Круглов притворно закашлялся, повел глазами на самого придирчивого слушателя, Вадима Соколова.
— Так распротак-то! Меня там не было! — неожиданно для всех пробасил вдруг Башмаков.
Все обернулись к нему. Он что, сдурел, что ли? Это же сказка, а проще говоря — выдумка.
— Меня там не было! Вот бы затесаться! И водка была?
— А то как же! — не моргнув, соврал Тимофей, довольный, что про-брало-таки мужиков и «кипишу» не миновать-стать. Засмеялся. — А то как же! И водка, — повторил он, — чистая, как божья слеза. И это еще, вот… шимпанское. Иван им ром запивал.
— И закусь? — спросил Никодим, жадный до еды; без доброй закуски он даже в мастерской не пил.
— И закусь на ять! Шашлык, холодец рыбный со щурьбою — все чин-чином!
Тимофей подумал минуту-друтою, помолчал, трогая рукой губы, чтобы не рассмеяться; «Это вам не наш брат. Прынц, он прынц и есть».
И мужики закипели кипнем. Стягивали с себя шапки, телогрейки, распахивали воротники рубах. И хотя дома сказали, что идут к Тимофею «погуторить часок», — перекорам не было конца, добрались до истины. Сенька Колышкин не мог понять главного; откуда в жаркой стране взялась русская горькая, шампанское и щурьба…
— Профан! Дуралей! — орал Сеньке в ухо Башмаков. — Бестолочь! Ты газеты читаешь ай нет? Мы же торгуем со всеми странами!..
— Да это когда было-то! Когда! Подумай!
Круглов нарочно подпустил и русскую водку, и щурьбу, которую любил до страсти. Мужикам многое было непонятно. Никодим схватил Башмакова за рукав, их уговаривали расстаться, в конце концов усадили по разным концам скамьи. Между тем Тимофей смаковал, додумывал. Выдумщик, он знал, что ссоре не быть, и терпеливо ждал, когда мужики утихнут, «перегорят».

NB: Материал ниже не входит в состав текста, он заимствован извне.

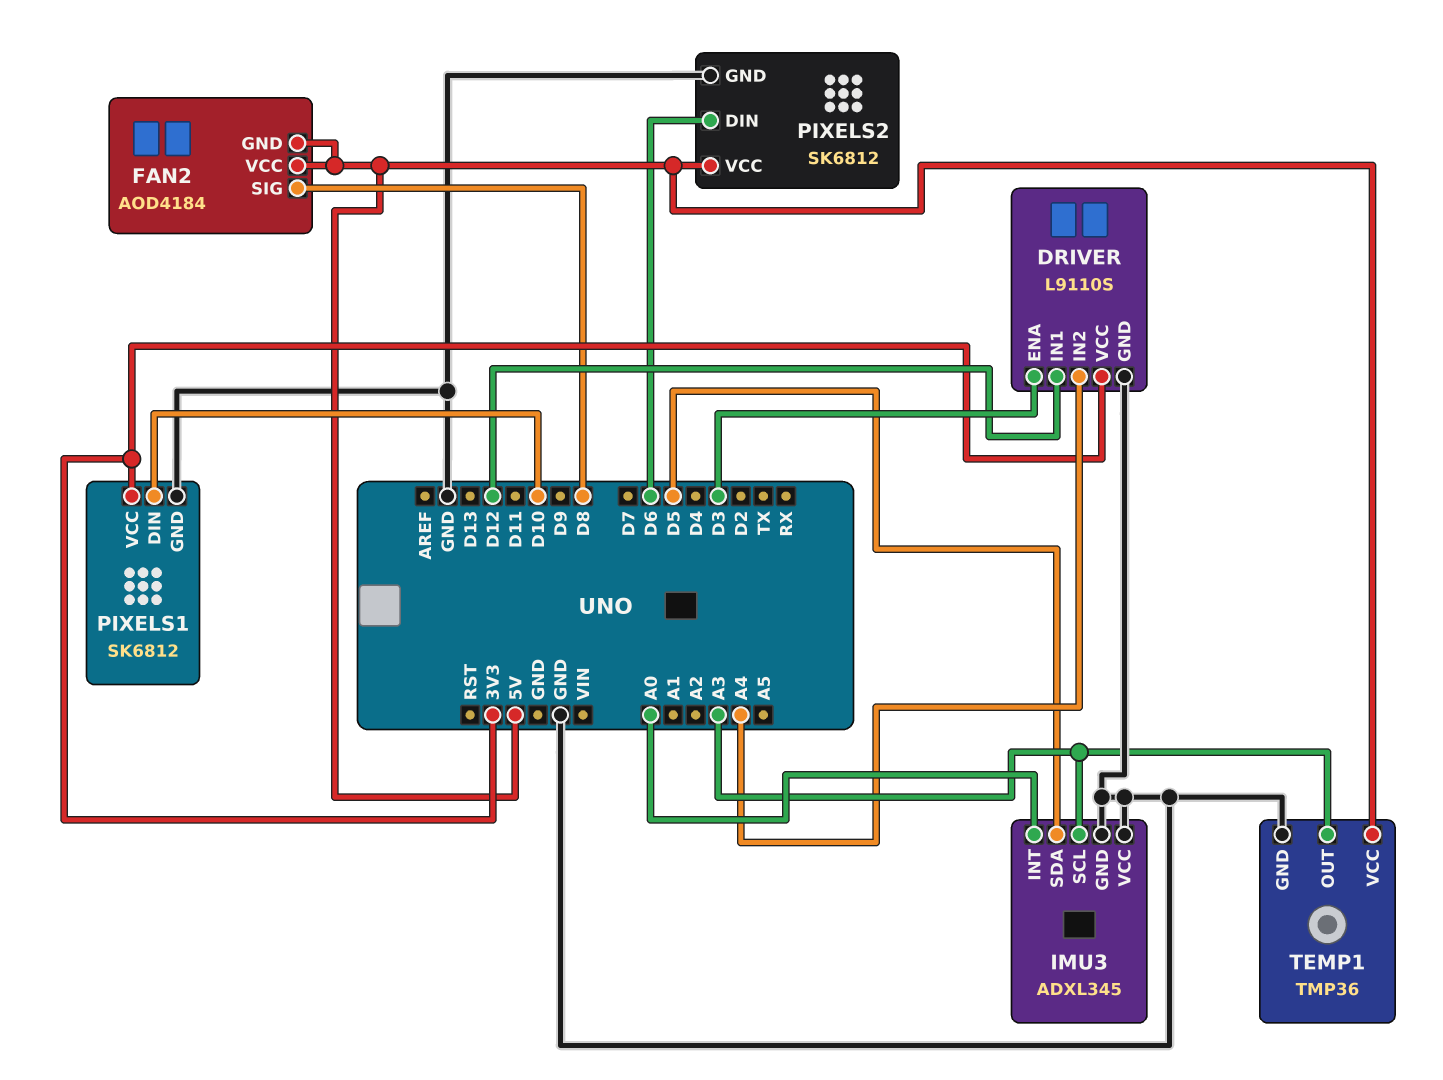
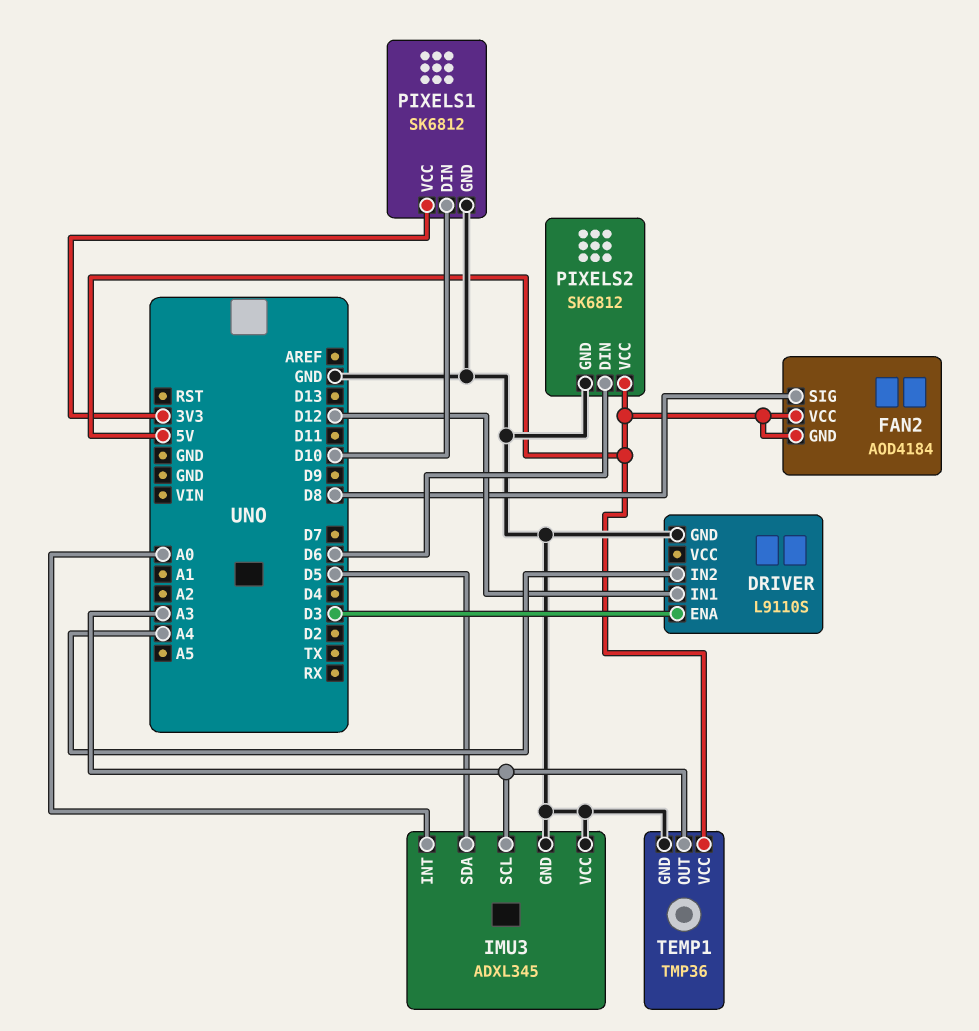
DRIVER pin VCC: 3V3 -> none

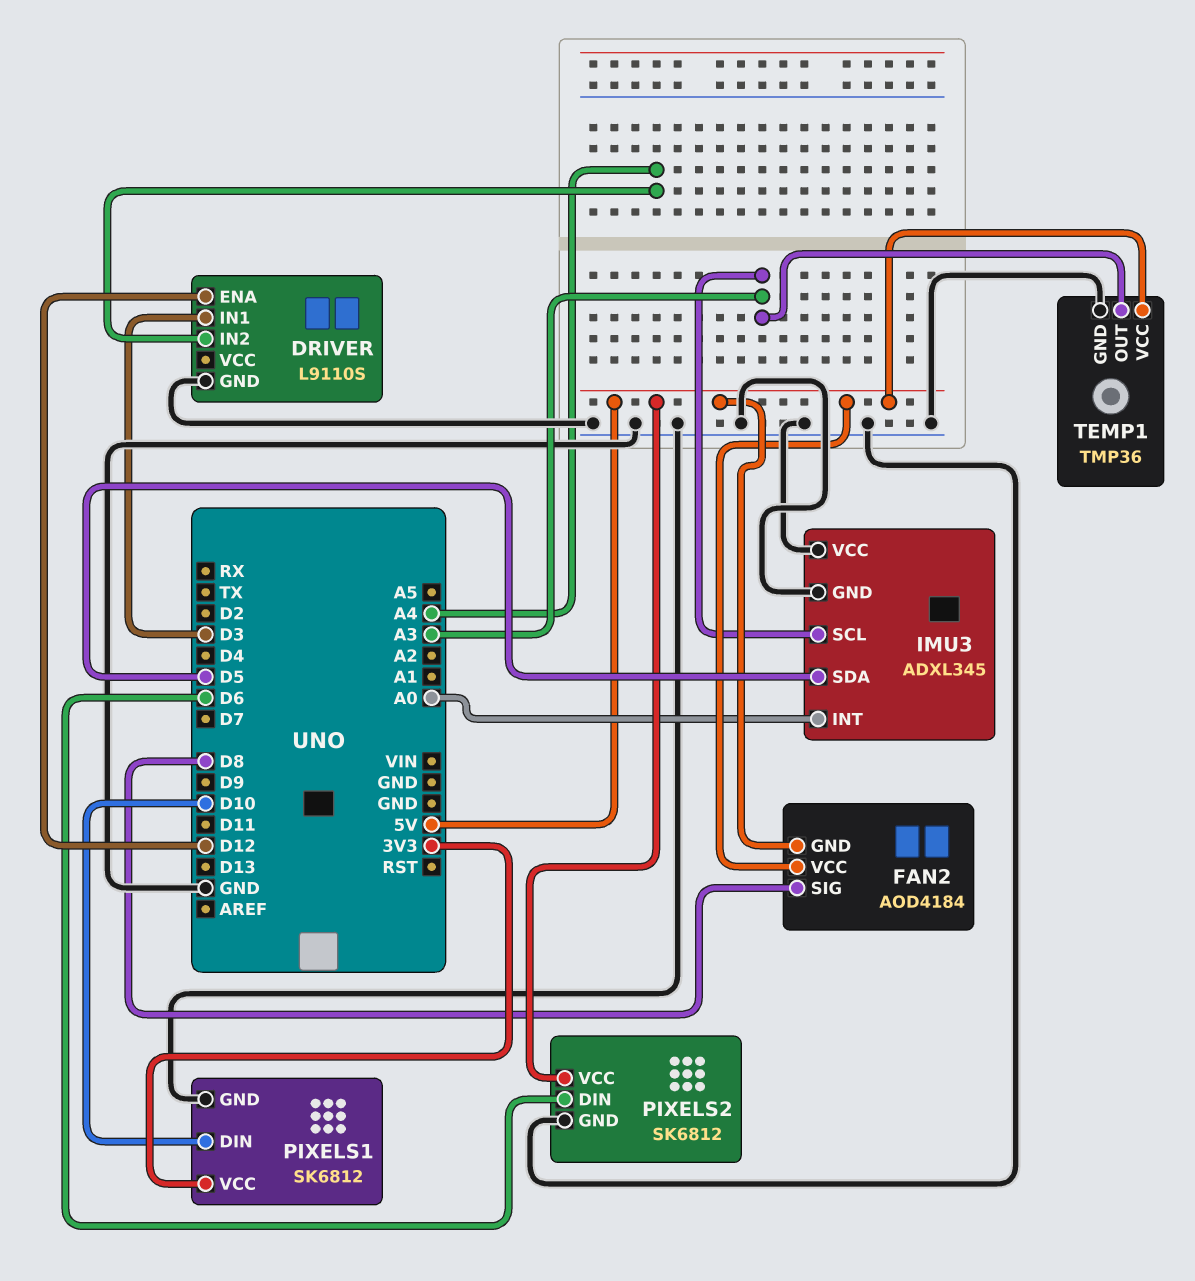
DRIVER pin ENA: D3 -> D12
DRIVER pin IN1: D12 -> D3

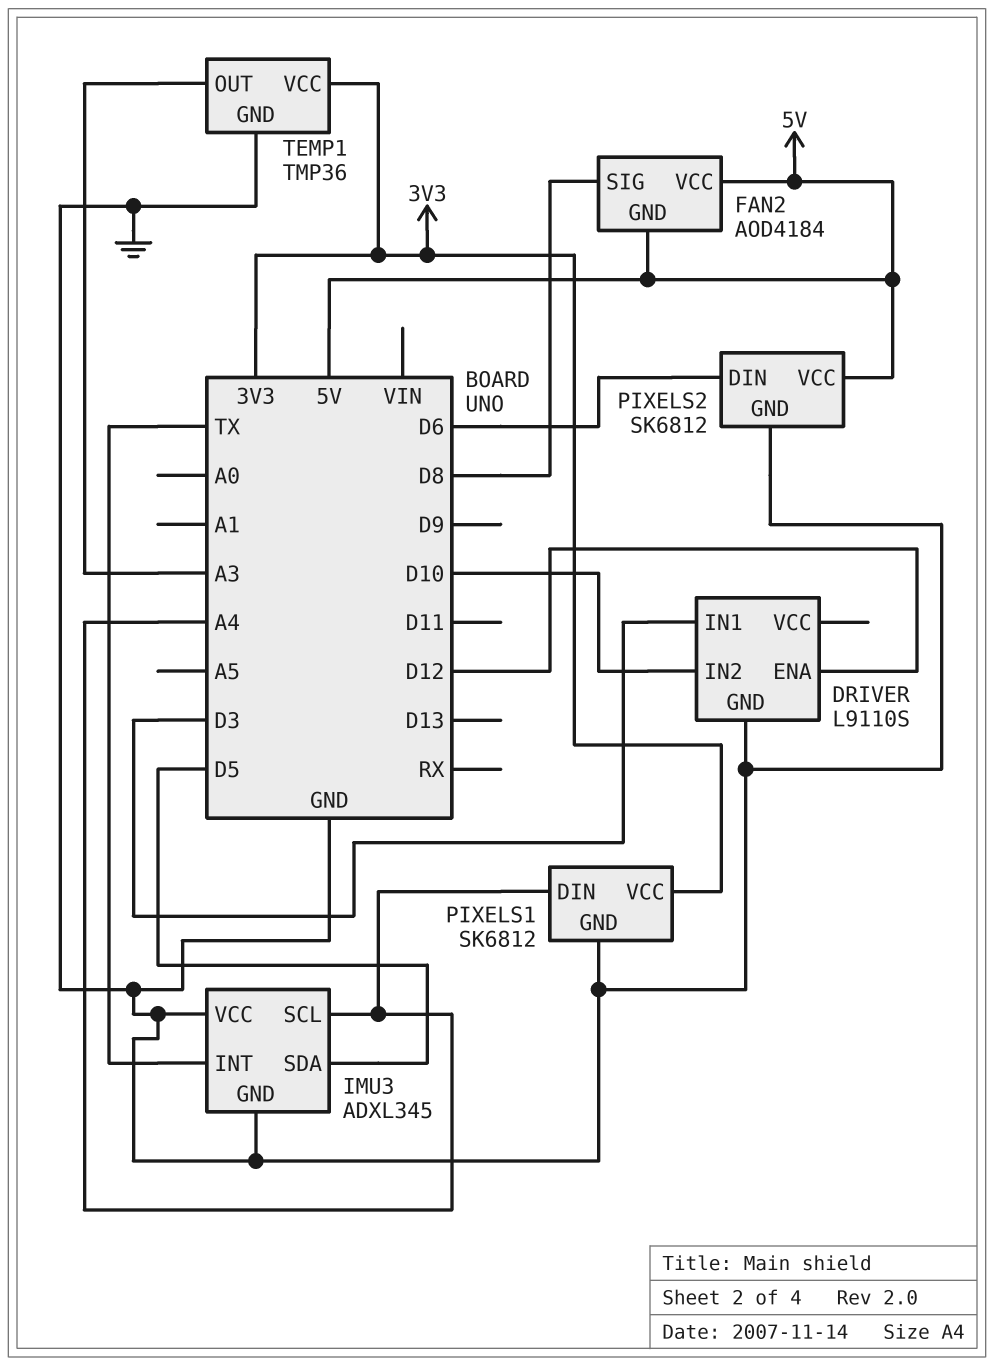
DRIVER pin IN2: A4 -> D10
IMU3 pin INT: A0 -> TX
IMU3 pin SCL: A3 -> A4
PIXELS1 pin DIN: D10 -> A4
TEMP1 pin VCC: 5V -> 3V3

— Водку в этих странах не пьют, — заключил Никодим. — Там жарища — страшное дело! С похмелья морда треснет. Голова треснет, как арбуз.
— И я про то же! — согласился Ванька, отирая с раскрасневшегося лица пот. — Дураку ясно; там сухое жрут, кислятину эту. Я раз искал-искал водку с получки, и туда и сюда, и у Нюрки клянчил — нету, хоть ложись и помирай. Нюрка говорит — жри сухое, я и начал лакать прямо из горлышка; вода водой. С полведра выпил, ни в одном глазу. Пришел домой, баба рада-радешенька: с получки, а трезвый. А меня так и мутит, так и крутит с кислятины, кишка на кишку войной пошла.
— Да будет вам, архаровцы, — урезонивал Башлыков, мужик степенный, не курящий, не пьющий. — Далась вам эта водка. Дайте досказать человеку. Вали, Тимоха, толкуй. Чем дело-то кончилось? Не сипи, Никодим-ка, слушай! Сядь, сядь! Ну чего ты окрысился?
— Правда, чего ты, Никодим, взбеленился-то? Пришел слушать — сиди, — мужики свалили все на Никодима и угомонились-таки.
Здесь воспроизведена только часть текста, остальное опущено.